Lessons From the Great Male Skirt Rebellion of 2017, by Vanessa Friedman.
[Men] were being ordered to wear trousers, rather than shorts, in the midst of a [recent northern hemispheric] heat wave. The resulting ad hoc protest united men across countries, age groups and employers. It took the form of … skirts. And therein lay some important lessons.
An early example came on June 19, when Joey Barge, who works at a call center in Buckinghamshire, in southern England, went to work in tailored navy shorts, despite their not being included in his office’s dress code. He documented the decision on Twitter:
The answer was no, and he was sent home, whereupon he changed into a dress — a simple black and hot pink number — and returned to work.

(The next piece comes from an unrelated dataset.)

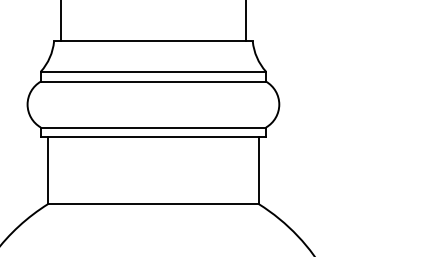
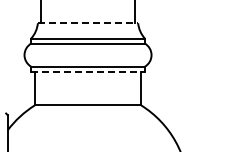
line: (154, 41) -> (88, 23), solid -> dashed
line: (154, 136) -> (88, 71), solid -> dashed

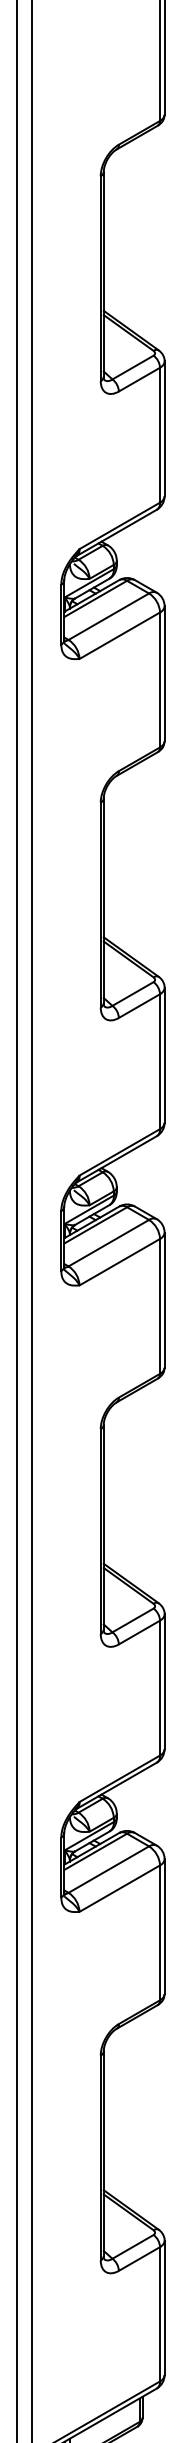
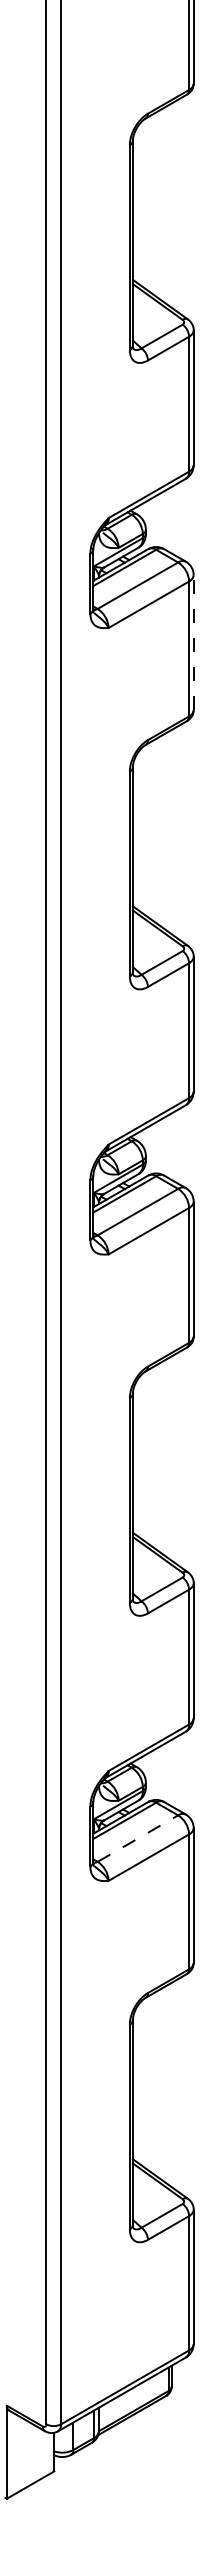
line: (164, 673) -> (193, 642), solid -> dashed
line: (109, 1869) -> (138, 1838), solid -> dashed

The next day, bus drivers in the French city of Nantes who had been told that company policy did not allow shorts even though their vehicles were not air-conditioned and (as they pointed out) they were generally hidden from the waist down, showed up for work in skirts. …
And the protests did effect change: Mr. Barge’s employers relaxed their policy and allowed male employees to wear three-quarter-length shorts in black, navy and beige … By Thursday, Semitan, the French bus company at the center of the Nantes protest, had told drivers that they could wear black or beige shorts as a temporary measure and that the official policy would be reviewed …
Though the shorts protesters were not suggesting that they wanted to wear skirts as a rule, the ease with which they adopted the garment, and the geniality of the reaction to their sartorial statement, certainly suggested a breaking down of traditional dress prejudice.
As Mr. Gaultier told The New York Times after his show in 1984: “Wearing a skirt doesn’t mean you’re not masculine. Masculinity doesn’t come from clothes. It comes from something inside you. Men and women can wear the same clothes and still be men and women. It’s fun.”